Libertà di stampa: tutti ne parlano, molti tentano di imbavagliarla

Speciale per Senza Bavaglio
Francesca Canino
Cosenza, 4 maggio 2018

Nella Giornata mondiale della libertà di stampa (3 maggio, come dichiarato dall’Assemblea generale dell’ONU), occorre soffermarsi sulla NON libertà di stampa che insidia il nostro Paese – a dispetto della Carta costituzionale e delle crociate che contro di essa hanno intrapreso tanti pseudo paladini – e sulle ultime tendenze, imposte dai potenti di turno, di dare spazio solo alle notizie positive (magari ce ne fossero!).

Ogni giorno, io, giornalista del Sud, vengo a conoscenza di fatti che, per usare un eufemismo, definisco ‘poco piacevoli’. Il mio dovere è quello di divulgarli oggettivamente, senza fronzoli, opinioni, omissioni e quant’altro.

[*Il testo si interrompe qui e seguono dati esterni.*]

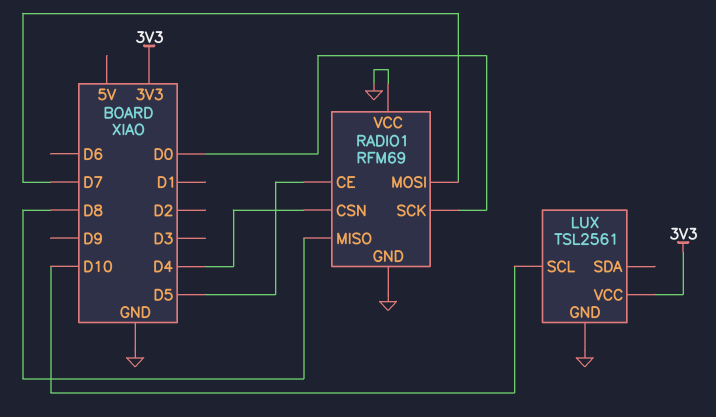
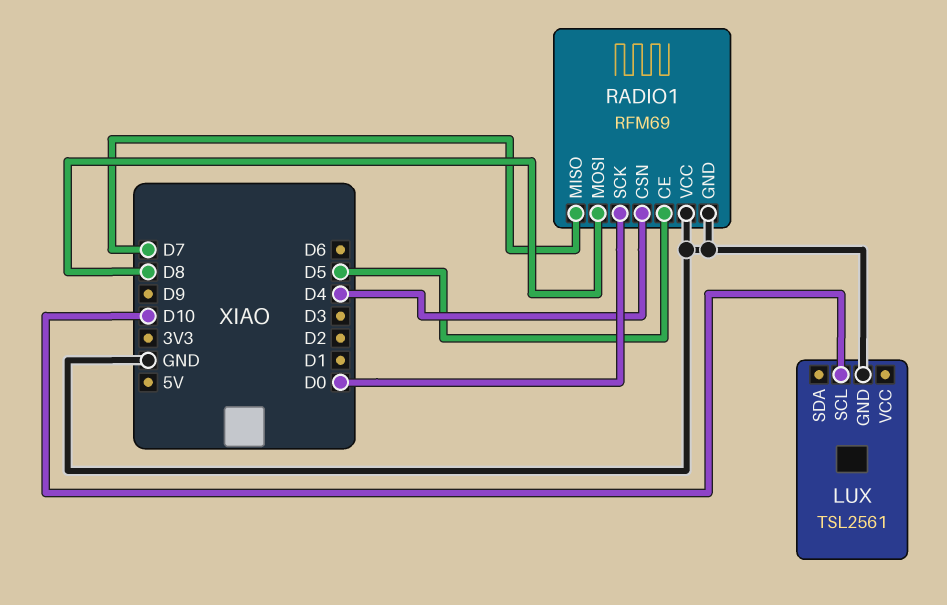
LUX pin VCC: 3V3 -> none
RADIO1 pin MISO: D8 -> D7
RADIO1 pin MOSI: D7 -> D8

È il dovere di ogni cronista, fotografare la realtà e riportarla sui media. Mi corre l’obbligo di fare questa precisazione, poiché sono tante le persone che provano a chiederci, subdolamente, di non diffondere determinate notizie o di edulcorarle o di scrivere solo le “positività”, onde evitare il “killeraggio mediatico”. Chi non si allinea diventa il destinatario di minacce poco velate e, in alcuni casi, rischia di essere allontanato dalle redazioni.

Ma come si può chiedere ad un giornalista di non proseguire inchieste che riguardano, ad esempio, ambiente, sanità, voto di scambio, distruzione del patrimonio culturale, tangenti, quando è ben noto che in questi settori, ma non solo, le magagne sono numerose ed evidenti? Ebbene, nelle ultime conferenze stampa in cui si dibattevano i suddetti temi, gli organizzatori, ovvero gente che ricopre cariche pubbliche di un certo peso, hanno avuto l’ardire di chiederci grande cautela nella divulgazione, allo scopo di non creare allarmismi.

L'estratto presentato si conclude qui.